Artists bring colour to the Talisman

Tabitha Wa Thuku with her piece of work | Charles Kamau

What you need to know:

  • Her eclectic and improvisational approach to art is one reason Zihan says she wanted to exhibit with her, adding that she’s admired Tabitha’s art ever since her return to Kenya.

The Talisman restaurant in Karen is one of the most fashionable venues for showing contemporary Kenyan art. It’s also one of the most sought-after spaces among local and global artists since many of its patrons are keen art lovers who buy - especially when the price is right.

“Unfortunately some local artists have been persuaded to jack up their once affordable prices,” said the restaurant’s new manager and chef Marcus...” They seem to forget that among our customers are locals who aren’t inclined to pay a fortune for a work of art.”

Tabitha wa Thuku and Zihan Kassam both seem to have learned that lesson as they’ve kept the paintings in their current joint exhibition at Talisman fairly affordable.

This is especially good news in Tabitha’s case since the price for paintings by the veteran artist shot sky high while she was showing exclusively at Gallery Watatu where the management insisted that her works sell for prices comparable to those at international art fairs in places like Maastricht, Basel or Venice.

In spite of the high prices, Tabitha’s monumental mixed media paintings sold quite well at Watatu. Nonetheless, she moved on in 2011, first to Alliance Francaise to feature prominently in the International Women’s Day show, then to Vogue Gallery in Westlands, and now to link up with newcomer to the Nairobi art world, Zihan Kassam.

Broad

Making up for lost time, since the University of Western Ontario sociology graduate only returned to Kenya in late 2010, [having spent half her life in Canada], Zihan took part in no less than 10 group exhibitions in 2011 plus one solo show also at the Talisman.

“I started painting Kenyan landscapes while living abroad since I was homesick,” she says.

“The paintings in this show are similar to the ones I painted back then. All of them were inspired by my love of nature,” she adds. For me, her most striking expression of that affinity Blushing in the Light.

Tabitha, on the other hand, says she “went wild over the color red” most recently. Walking through Talisman’s front door confirms that fact.

Her monumental Red Blanket is a stunningly beautiful semi-abstract statement of the power and passion conveyed through that hue. She has several other flaming hot red paintings in this show. The rest are older, more subdued and subtle works, like her Honeymoon in which she blends muted earth-tones in a landscape that’s practically pastoral, idyllic.

Zihan also has several landscapes in this show which she curiously entitled Shelter for a Sage. She also features trees in paintings like Golden Haze and Cinders; however, her scenes are stark, with tree branches graceful but leafless, naked and somber.

The artist admits that those paintings reflect what she calls “the dark side of nature,” which she feels has a beauty all its own.

Two of the most charming of Zihan’s works are watercolours.
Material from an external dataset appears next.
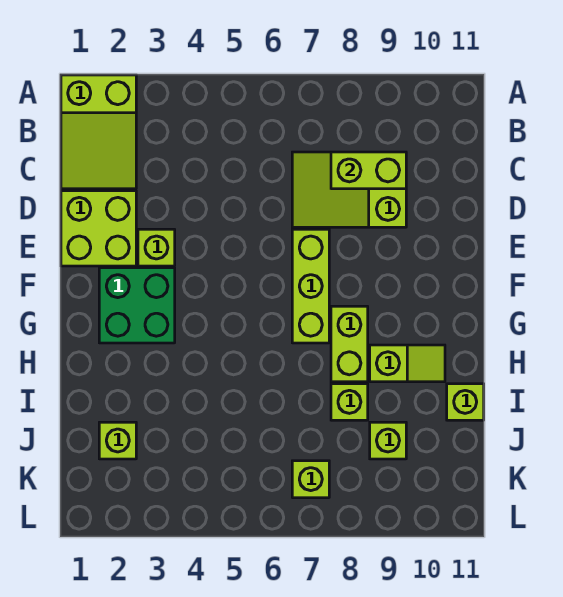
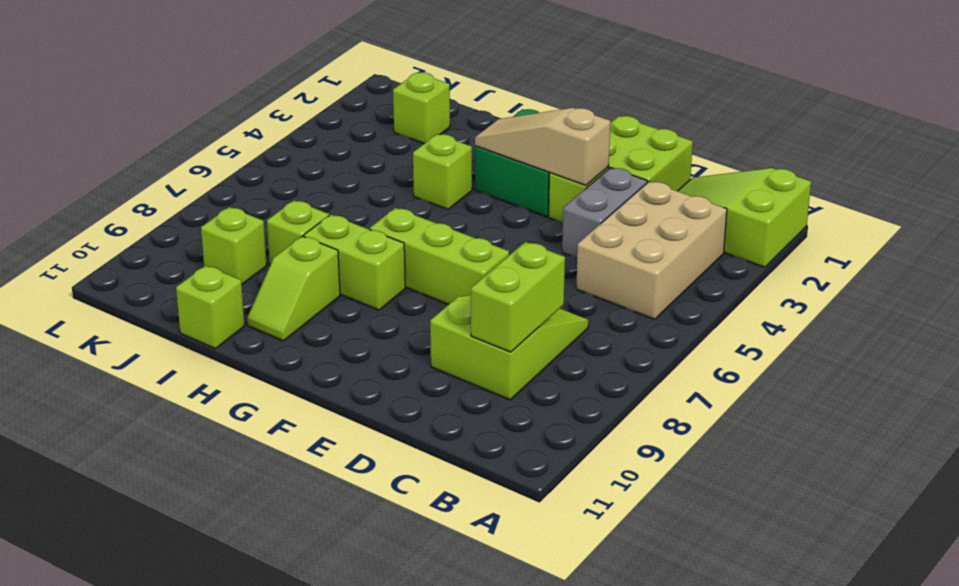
none -> tan brick B3:C5 level 1
none -> grey brick D3:D4 level 1
none -> tan slope E3:G3 level 2 top E
lime brick K7 level 1 -> lime brick H4 level 1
The simplicity of her Apple Tree and Wheelbarrow both reveal a bright luminosity and fresh transparency that is absent from much of her other artworks.

Mixed media

Both women have been painting practically all their lives. Both prefer mixed media and both paint using everything from the palms of their hands to palette knives, but rarely with actual paint brushes.

Zihan also uses her fingernails, bits of hard cardboard and recycled rusty nails to etch into thick layers of acrylic paint. Meanwhile, Tabitha can use anything from kitchen cutlery, wooden sticks and tree twigs to woolen blankets to get a desired effect.

Her eclectic and improvisational approach to art is one reason Zihan says she wanted to exhibit with her, adding that she’s admired Tabitha’s art ever since her return to Kenya.

But if Tabitha’s art looks effortless, it belies years of training, first as a textile designer coming out of the then Kenya Polytechnic, then as a ceramicist who studied at the Buru Buru Institute of Fine Art (BIFA), then as a glass artist learning from Nani Croze at Kitengela Glass, then as a sculptor inspired by Morris Foit, and finally as a painter inspired by the likes of Rosemary Karuga, the grandmother of contemporary Kenyan art, who once taught in the same village where Tabitha was born.

Zihan has also taken art courses all her life, although she majored in Sociology and Literature.

Her main source of inspiration she says is the unnamed ‘sage’ noted in their show’s name. Shelter of the Sage will be on through November.